Street Board Makers, you may have noticed a bunch of your boards have come down, but DON'T DESPAIR.

I have it on good authority that - "Britt Drews, the spokesperson for the Department of Public Works, says they’re keeping the signs they’ve taken down in case those who did the artwork want them back. No fine, no arrest." I think there will be a feature on local TV about the street boards soon, on the CBS channel.

Thanks, Street Board Makers, for making such nice things and getting people talking about art.

7 comments:

Anonymous said...

That's awfully nice of them. So apparently these aren't labeled as graffiti nor as defacing city property. How did you hear that they would be returned with no retribution?

Anonymous said...

yes, it is nice, although i can't imagine it is something they will be willing to do indefinitely.

i heard from mark holmberg.

Chris Herbeck said...

here in NYC there is little tolerance for "street artists" as they are known
as graffiti artists and are considered vandals who partake in vandalism.

Anonymous said...

"When we learn that a newish painting by the second-rate latter-day Neo-Expressionist Marlene Dumas sold for over $3 million, does it alter how we think of her work? Does it alter the ways magazine editors or curators think about it?

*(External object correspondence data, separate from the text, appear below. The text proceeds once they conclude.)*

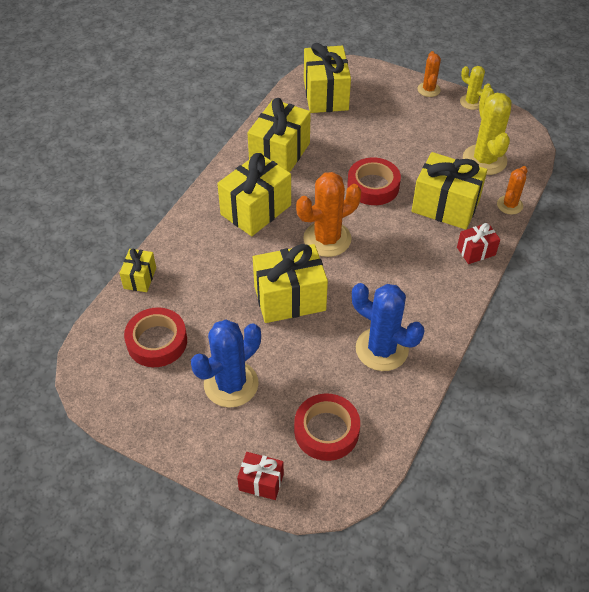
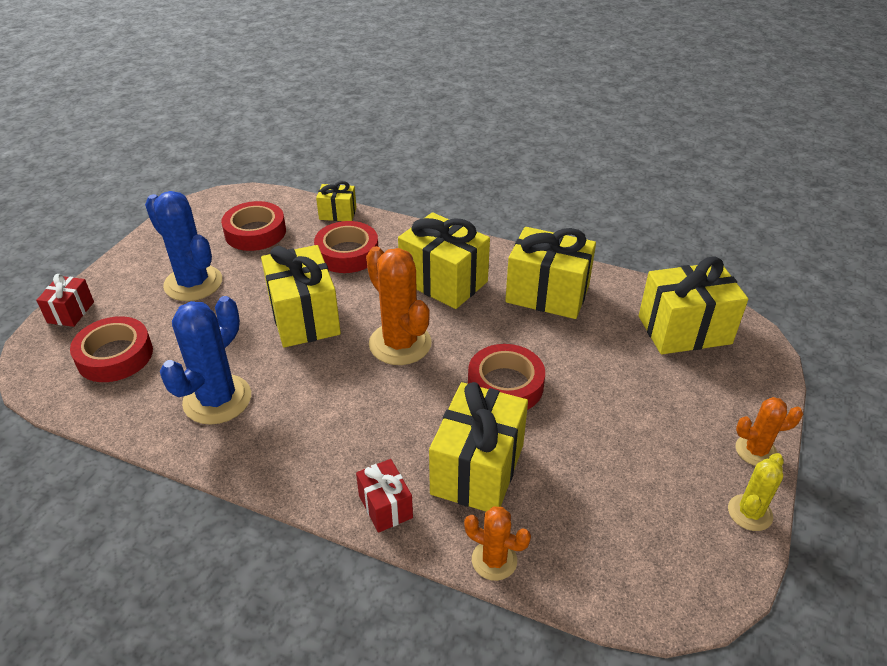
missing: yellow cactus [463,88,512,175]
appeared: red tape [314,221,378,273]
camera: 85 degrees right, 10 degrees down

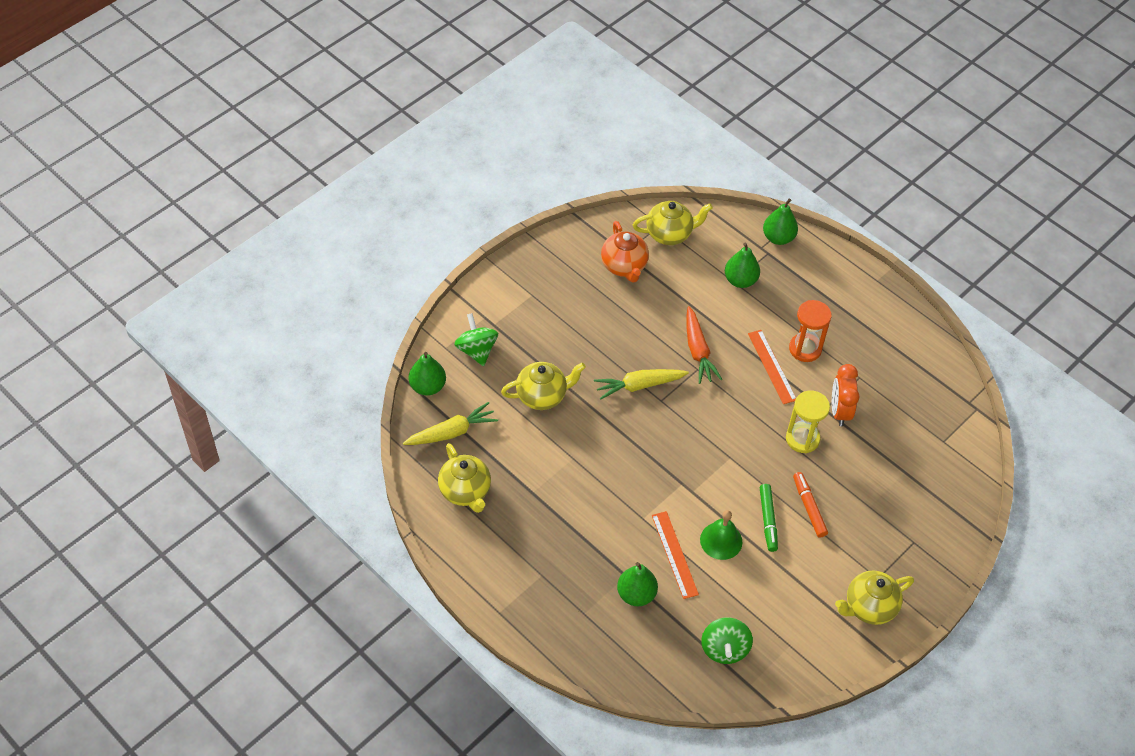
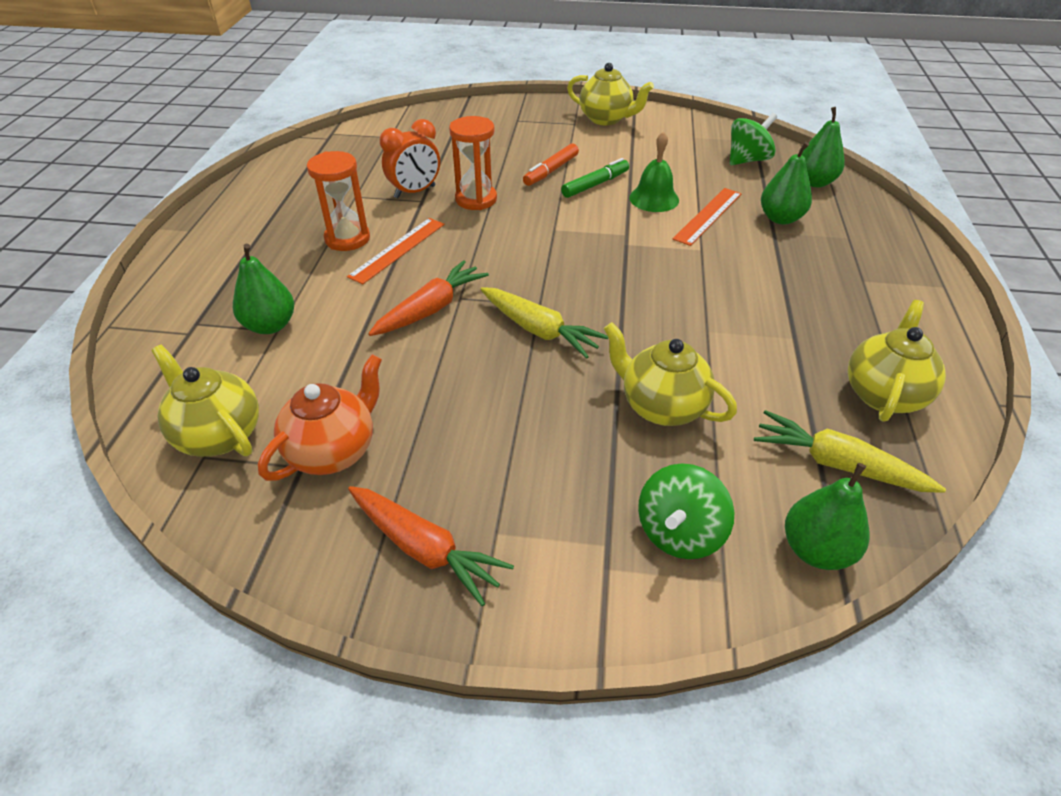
appeared: orange carrot [348,486,514,606]
relocated: green pear [763,198,798,245] to [802,107,845,187]
colour: yellow hourglass [786,391,830,453] to orange hourglass [449,116,497,210]
camera: 125 degrees left, 10 degrees down

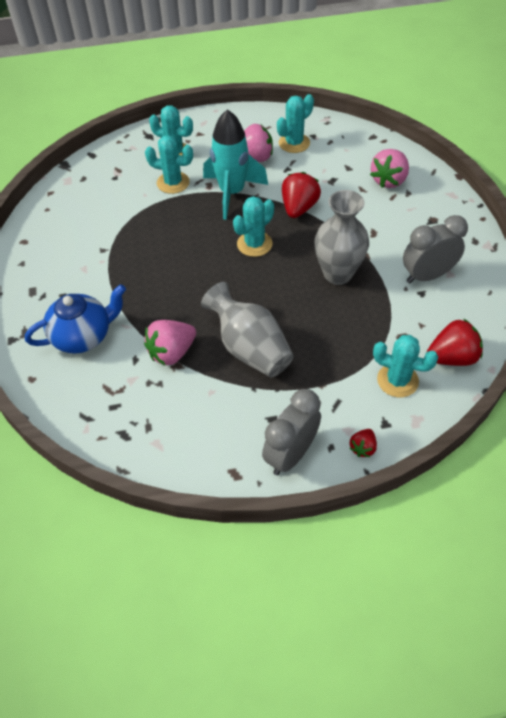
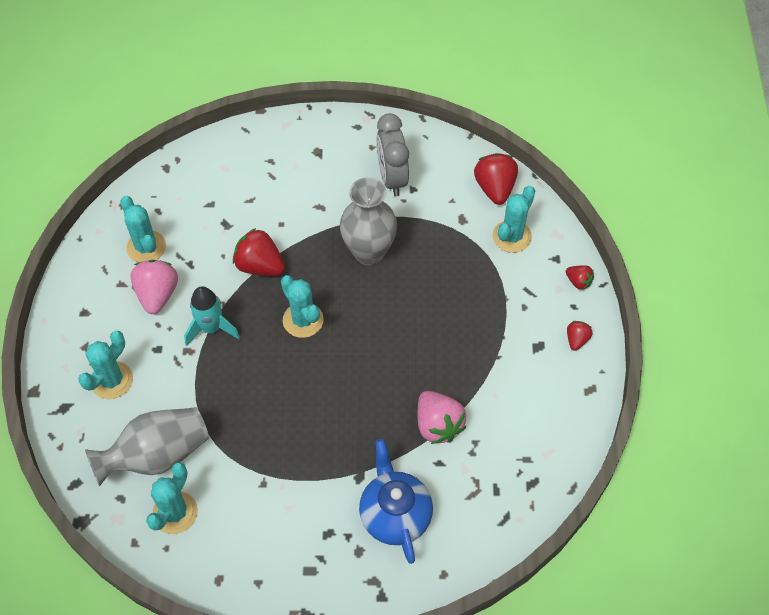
missing: pink strawberry [370,149,409,188]
relocated: turquoise cactus [145,135,193,194] to [146,462,198,534]; grey vase [201,282,294,377] to [85,407,209,486]
exchanged: grey clock [262,389,321,475] to red strawberry [567,321,593,351]
size: turquoise rocket [203,109,268,220] = [184,286,240,346] x0.66
camera: 80 degrees left, 5 degrees up

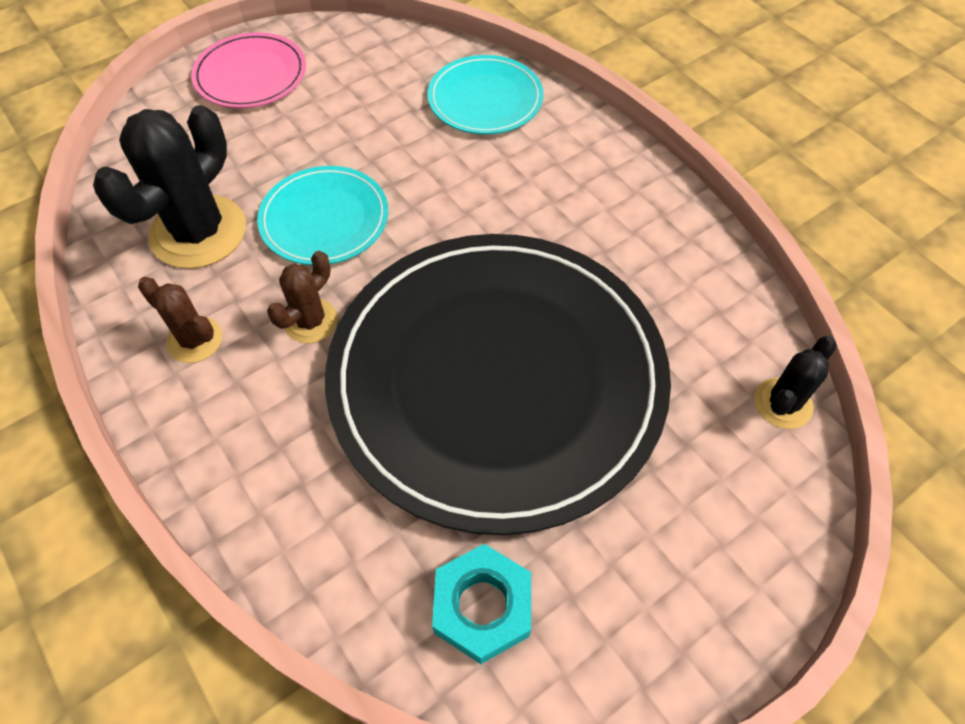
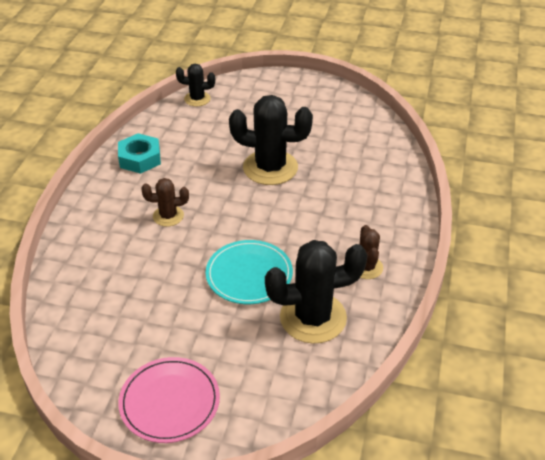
missing: turquoise plate [427,55,544,134]
relocated: brown cactus [267,251,338,343] to [141,178,189,227]; turquoise nut [432,544,531,664] to [118,133,161,174]
exchanged: black plate [325,234,671,535] to black cactus [229,95,313,185]
camera: 130 degrees left, 15 degrees down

The curator of Dumas’s upcoming MoMA exhibition, the otherwise excellent Connie Butler, recently responded to one of my public hissy fits about the overestimation of this artist by saying, "Dumas has been making portraits of terrorists," as if to suggest that certain subject matter exempts art from criticism. In fact, this subject matter is not only predictable and generic, and in that sense utterly conservative, it’s perfect fodder for a culture in disconnect."

Anonymous said...

Now that's curious: criticism about an art that's too conservative. Haven't various blogs and outlets been almost screaming about the lack of right-wing art in the marketplace? Am I to presume that, especially since it flies in the face of Jerry's status quo, that this quasi-conservatism is cutting edge? Dare we speculate about that?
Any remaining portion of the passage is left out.